:: INFORMATION SHOWN ::
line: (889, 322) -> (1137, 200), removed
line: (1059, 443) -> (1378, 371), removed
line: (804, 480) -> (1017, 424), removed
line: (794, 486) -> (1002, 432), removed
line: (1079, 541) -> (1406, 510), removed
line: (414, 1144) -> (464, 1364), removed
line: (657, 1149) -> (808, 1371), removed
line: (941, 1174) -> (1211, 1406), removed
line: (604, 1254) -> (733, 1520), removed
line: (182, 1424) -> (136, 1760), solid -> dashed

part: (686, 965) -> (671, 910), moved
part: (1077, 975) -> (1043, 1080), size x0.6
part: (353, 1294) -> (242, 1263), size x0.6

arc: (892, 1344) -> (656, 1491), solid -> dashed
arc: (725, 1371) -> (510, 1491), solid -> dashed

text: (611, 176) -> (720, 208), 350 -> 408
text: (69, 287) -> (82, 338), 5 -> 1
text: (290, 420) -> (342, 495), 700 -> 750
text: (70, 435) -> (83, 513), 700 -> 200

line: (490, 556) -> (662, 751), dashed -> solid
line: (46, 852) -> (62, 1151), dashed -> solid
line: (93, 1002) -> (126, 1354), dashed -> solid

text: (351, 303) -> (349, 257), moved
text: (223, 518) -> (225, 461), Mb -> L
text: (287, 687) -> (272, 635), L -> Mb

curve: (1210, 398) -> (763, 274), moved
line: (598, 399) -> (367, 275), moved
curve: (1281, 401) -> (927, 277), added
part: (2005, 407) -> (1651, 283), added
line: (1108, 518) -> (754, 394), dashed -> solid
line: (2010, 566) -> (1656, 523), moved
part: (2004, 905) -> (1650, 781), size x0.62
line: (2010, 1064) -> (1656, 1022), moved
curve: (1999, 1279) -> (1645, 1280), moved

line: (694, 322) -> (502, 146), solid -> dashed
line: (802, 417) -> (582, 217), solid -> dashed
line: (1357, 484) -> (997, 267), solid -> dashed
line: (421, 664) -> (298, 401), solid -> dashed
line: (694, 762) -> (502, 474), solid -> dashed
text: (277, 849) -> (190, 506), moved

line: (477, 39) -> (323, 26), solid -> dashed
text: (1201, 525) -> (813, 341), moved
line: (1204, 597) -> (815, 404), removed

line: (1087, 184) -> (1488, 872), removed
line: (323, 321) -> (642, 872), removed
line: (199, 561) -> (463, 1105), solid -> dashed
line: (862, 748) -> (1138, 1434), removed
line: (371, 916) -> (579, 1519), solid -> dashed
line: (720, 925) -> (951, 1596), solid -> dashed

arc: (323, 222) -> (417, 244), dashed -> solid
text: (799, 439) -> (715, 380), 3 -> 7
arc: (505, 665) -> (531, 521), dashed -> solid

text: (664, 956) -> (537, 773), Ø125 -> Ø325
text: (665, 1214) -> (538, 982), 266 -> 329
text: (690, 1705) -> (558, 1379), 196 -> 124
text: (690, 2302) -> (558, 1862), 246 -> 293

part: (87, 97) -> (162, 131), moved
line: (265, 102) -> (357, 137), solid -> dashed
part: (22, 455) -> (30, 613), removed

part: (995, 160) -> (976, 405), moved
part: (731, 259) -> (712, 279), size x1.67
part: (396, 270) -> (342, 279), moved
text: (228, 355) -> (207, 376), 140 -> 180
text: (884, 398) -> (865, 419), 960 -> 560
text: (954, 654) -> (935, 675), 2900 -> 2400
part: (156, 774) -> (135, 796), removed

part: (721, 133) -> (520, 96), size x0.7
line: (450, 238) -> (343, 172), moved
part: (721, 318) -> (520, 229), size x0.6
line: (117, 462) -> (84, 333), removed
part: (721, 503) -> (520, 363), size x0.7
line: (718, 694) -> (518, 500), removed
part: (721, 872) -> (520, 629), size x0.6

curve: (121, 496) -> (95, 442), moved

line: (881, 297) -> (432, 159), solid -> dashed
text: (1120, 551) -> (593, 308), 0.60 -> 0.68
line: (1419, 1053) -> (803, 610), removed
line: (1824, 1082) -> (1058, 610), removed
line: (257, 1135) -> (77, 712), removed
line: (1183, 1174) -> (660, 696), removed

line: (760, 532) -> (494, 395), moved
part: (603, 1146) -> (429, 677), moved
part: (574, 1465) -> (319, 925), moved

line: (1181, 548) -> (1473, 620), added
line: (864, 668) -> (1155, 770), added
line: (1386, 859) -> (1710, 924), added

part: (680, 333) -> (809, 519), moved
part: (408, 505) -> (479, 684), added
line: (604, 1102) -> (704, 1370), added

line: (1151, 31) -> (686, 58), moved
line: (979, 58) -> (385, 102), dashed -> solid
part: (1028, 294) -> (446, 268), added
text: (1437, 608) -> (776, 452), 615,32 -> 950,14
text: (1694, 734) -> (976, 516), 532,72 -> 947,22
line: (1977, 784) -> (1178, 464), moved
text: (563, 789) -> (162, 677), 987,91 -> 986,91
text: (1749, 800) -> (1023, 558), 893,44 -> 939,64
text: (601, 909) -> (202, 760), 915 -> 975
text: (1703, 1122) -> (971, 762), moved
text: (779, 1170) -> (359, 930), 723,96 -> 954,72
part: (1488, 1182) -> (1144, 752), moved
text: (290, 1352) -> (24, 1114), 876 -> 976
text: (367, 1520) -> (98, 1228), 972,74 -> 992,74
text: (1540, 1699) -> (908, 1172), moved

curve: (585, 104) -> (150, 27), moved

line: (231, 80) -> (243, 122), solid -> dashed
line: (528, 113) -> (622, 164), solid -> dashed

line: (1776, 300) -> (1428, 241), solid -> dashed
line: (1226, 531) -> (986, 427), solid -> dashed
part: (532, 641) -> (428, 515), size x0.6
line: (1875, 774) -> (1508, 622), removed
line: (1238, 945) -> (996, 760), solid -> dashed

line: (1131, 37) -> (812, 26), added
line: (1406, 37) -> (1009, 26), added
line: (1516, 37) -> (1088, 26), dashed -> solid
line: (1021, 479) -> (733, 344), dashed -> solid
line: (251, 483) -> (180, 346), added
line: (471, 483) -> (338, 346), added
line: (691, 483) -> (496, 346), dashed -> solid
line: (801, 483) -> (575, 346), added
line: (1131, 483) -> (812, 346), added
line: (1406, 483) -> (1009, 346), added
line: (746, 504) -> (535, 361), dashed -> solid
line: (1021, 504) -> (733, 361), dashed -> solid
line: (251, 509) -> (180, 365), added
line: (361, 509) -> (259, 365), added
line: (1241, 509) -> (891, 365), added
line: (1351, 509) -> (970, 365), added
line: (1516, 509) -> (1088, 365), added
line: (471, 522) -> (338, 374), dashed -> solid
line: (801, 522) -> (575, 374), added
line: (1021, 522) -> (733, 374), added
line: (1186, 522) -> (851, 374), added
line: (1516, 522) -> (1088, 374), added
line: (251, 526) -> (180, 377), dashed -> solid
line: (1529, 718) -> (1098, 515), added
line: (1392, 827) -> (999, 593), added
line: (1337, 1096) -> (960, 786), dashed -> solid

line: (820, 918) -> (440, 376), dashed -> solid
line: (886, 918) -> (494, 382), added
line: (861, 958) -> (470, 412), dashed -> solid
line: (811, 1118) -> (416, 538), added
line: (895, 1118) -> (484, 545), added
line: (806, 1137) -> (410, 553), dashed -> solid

:: PROBLEM TO WORK ON ::
Reproduce every record above exactly as it is written.

:: ANSWER AREA ::
line: (889, 322) -> (1137, 200), removed
line: (1059, 443) -> (1378, 371), removed
line: (804, 480) -> (1017, 424), removed
line: (794, 486) -> (1002, 432), removed
line: (1079, 541) -> (1406, 510), removed
line: (414, 1144) -> (464, 1364), removed
line: (657, 1149) -> (808, 1371), removed
line: (941, 1174) -> (1211, 1406), removed
line: (604, 1254) -> (733, 1520), removed
line: (182, 1424) -> (136, 1760), solid -> dashed

part: (686, 965) -> (671, 910), moved
part: (1077, 975) -> (1043, 1080), size x0.6
part: (353, 1294) -> (242, 1263), size x0.6

arc: (892, 1344) -> (656, 1491), solid -> dashed
arc: (725, 1371) -> (510, 1491), solid -> dashed

text: (611, 176) -> (720, 208), 350 -> 408
text: (69, 287) -> (82, 338), 5 -> 1
text: (290, 420) -> (342, 495), 700 -> 750
text: (70, 435) -> (83, 513), 700 -> 200

line: (490, 556) -> (662, 751), dashed -> solid
line: (46, 852) -> (62, 1151), dashed -> solid
line: (93, 1002) -> (126, 1354), dashed -> solid

text: (351, 303) -> (349, 257), moved
text: (223, 518) -> (225, 461), Mb -> L
text: (287, 687) -> (272, 635), L -> Mb

curve: (1210, 398) -> (763, 274), moved
line: (598, 399) -> (367, 275), moved
curve: (1281, 401) -> (927, 277), added
part: (2005, 407) -> (1651, 283), added
line: (1108, 518) -> (754, 394), dashed -> solid
line: (2010, 566) -> (1656, 523), moved
part: (2004, 905) -> (1650, 781), size x0.62
line: (2010, 1064) -> (1656, 1022), moved
curve: (1999, 1279) -> (1645, 1280), moved

line: (694, 322) -> (502, 146), solid -> dashed
line: (802, 417) -> (582, 217), solid -> dashed
line: (1357, 484) -> (997, 267), solid -> dashed
line: (421, 664) -> (298, 401), solid -> dashed
line: (694, 762) -> (502, 474), solid -> dashed
text: (277, 849) -> (190, 506), moved

line: (477, 39) -> (323, 26), solid -> dashed
text: (1201, 525) -> (813, 341), moved
line: (1204, 597) -> (815, 404), removed

line: (1087, 184) -> (1488, 872), removed
line: (323, 321) -> (642, 872), removed
line: (199, 561) -> (463, 1105), solid -> dashed
line: (862, 748) -> (1138, 1434), removed
line: (371, 916) -> (579, 1519), solid -> dashed
line: (720, 925) -> (951, 1596), solid -> dashed

arc: (323, 222) -> (417, 244), dashed -> solid
text: (799, 439) -> (715, 380), 3 -> 7
arc: (505, 665) -> (531, 521), dashed -> solid

text: (664, 956) -> (537, 773), Ø125 -> Ø325
text: (665, 1214) -> (538, 982), 266 -> 329
text: (690, 1705) -> (558, 1379), 196 -> 124
text: (690, 2302) -> (558, 1862), 246 -> 293

part: (87, 97) -> (162, 131), moved
line: (265, 102) -> (357, 137), solid -> dashed
part: (22, 455) -> (30, 613), removed

part: (995, 160) -> (976, 405), moved
part: (731, 259) -> (712, 279), size x1.67
part: (396, 270) -> (342, 279), moved
text: (228, 355) -> (207, 376), 140 -> 180
text: (884, 398) -> (865, 419), 960 -> 560
text: (954, 654) -> (935, 675), 2900 -> 2400
part: (156, 774) -> (135, 796), removed

part: (721, 133) -> (520, 96), size x0.7
line: (450, 238) -> (343, 172), moved
part: (721, 318) -> (520, 229), size x0.6
line: (117, 462) -> (84, 333), removed
part: (721, 503) -> (520, 363), size x0.7
line: (718, 694) -> (518, 500), removed
part: (721, 872) -> (520, 629), size x0.6

curve: (121, 496) -> (95, 442), moved

line: (881, 297) -> (432, 159), solid -> dashed
text: (1120, 551) -> (593, 308), 0.60 -> 0.68
line: (1419, 1053) -> (803, 610), removed
line: (1824, 1082) -> (1058, 610), removed
line: (257, 1135) -> (77, 712), removed
line: (1183, 1174) -> (660, 696), removed

line: (760, 532) -> (494, 395), moved
part: (603, 1146) -> (429, 677), moved
part: (574, 1465) -> (319, 925), moved

line: (1181, 548) -> (1473, 620), added
line: (864, 668) -> (1155, 770), added
line: (1386, 859) -> (1710, 924), added

part: (680, 333) -> (809, 519), moved
part: (408, 505) -> (479, 684), added
line: (604, 1102) -> (704, 1370), added

line: (1151, 31) -> (686, 58), moved
line: (979, 58) -> (385, 102), dashed -> solid
part: (1028, 294) -> (446, 268), added
text: (1437, 608) -> (776, 452), 615,32 -> 950,14
text: (1694, 734) -> (976, 516), 532,72 -> 947,22
line: (1977, 784) -> (1178, 464), moved
text: (563, 789) -> (162, 677), 987,91 -> 986,91
text: (1749, 800) -> (1023, 558), 893,44 -> 939,64
text: (601, 909) -> (202, 760), 915 -> 975
text: (1703, 1122) -> (971, 762), moved
text: (779, 1170) -> (359, 930), 723,96 -> 954,72
part: (1488, 1182) -> (1144, 752), moved
text: (290, 1352) -> (24, 1114), 876 -> 976
text: (367, 1520) -> (98, 1228), 972,74 -> 992,74
text: (1540, 1699) -> (908, 1172), moved

curve: (585, 104) -> (150, 27), moved

line: (231, 80) -> (243, 122), solid -> dashed
line: (528, 113) -> (622, 164), solid -> dashed

line: (1776, 300) -> (1428, 241), solid -> dashed
line: (1226, 531) -> (986, 427), solid -> dashed
part: (532, 641) -> (428, 515), size x0.6
line: (1875, 774) -> (1508, 622), removed
line: (1238, 945) -> (996, 760), solid -> dashed

line: (1131, 37) -> (812, 26), added
line: (1406, 37) -> (1009, 26), added
line: (1516, 37) -> (1088, 26), dashed -> solid
line: (1021, 479) -> (733, 344), dashed -> solid
line: (251, 483) -> (180, 346), added
line: (471, 483) -> (338, 346), added
line: (691, 483) -> (496, 346), dashed -> solid
line: (801, 483) -> (575, 346), added
line: (1131, 483) -> (812, 346), added
line: (1406, 483) -> (1009, 346), added
line: (746, 504) -> (535, 361), dashed -> solid
line: (1021, 504) -> (733, 361), dashed -> solid
line: (251, 509) -> (180, 365), added
line: (361, 509) -> (259, 365), added
line: (1241, 509) -> (891, 365), added
line: (1351, 509) -> (970, 365), added
line: (1516, 509) -> (1088, 365), added
line: (471, 522) -> (338, 374), dashed -> solid
line: (801, 522) -> (575, 374), added
line: (1021, 522) -> (733, 374), added
line: (1186, 522) -> (851, 374), added
line: (1516, 522) -> (1088, 374), added
line: (251, 526) -> (180, 377), dashed -> solid
line: (1529, 718) -> (1098, 515), added
line: (1392, 827) -> (999, 593), added
line: (1337, 1096) -> (960, 786), dashed -> solid

line: (820, 918) -> (440, 376), dashed -> solid
line: (886, 918) -> (494, 382), added
line: (861, 958) -> (470, 412), dashed -> solid
line: (811, 1118) -> (416, 538), added
line: (895, 1118) -> (484, 545), added
line: (806, 1137) -> (410, 553), dashed -> solid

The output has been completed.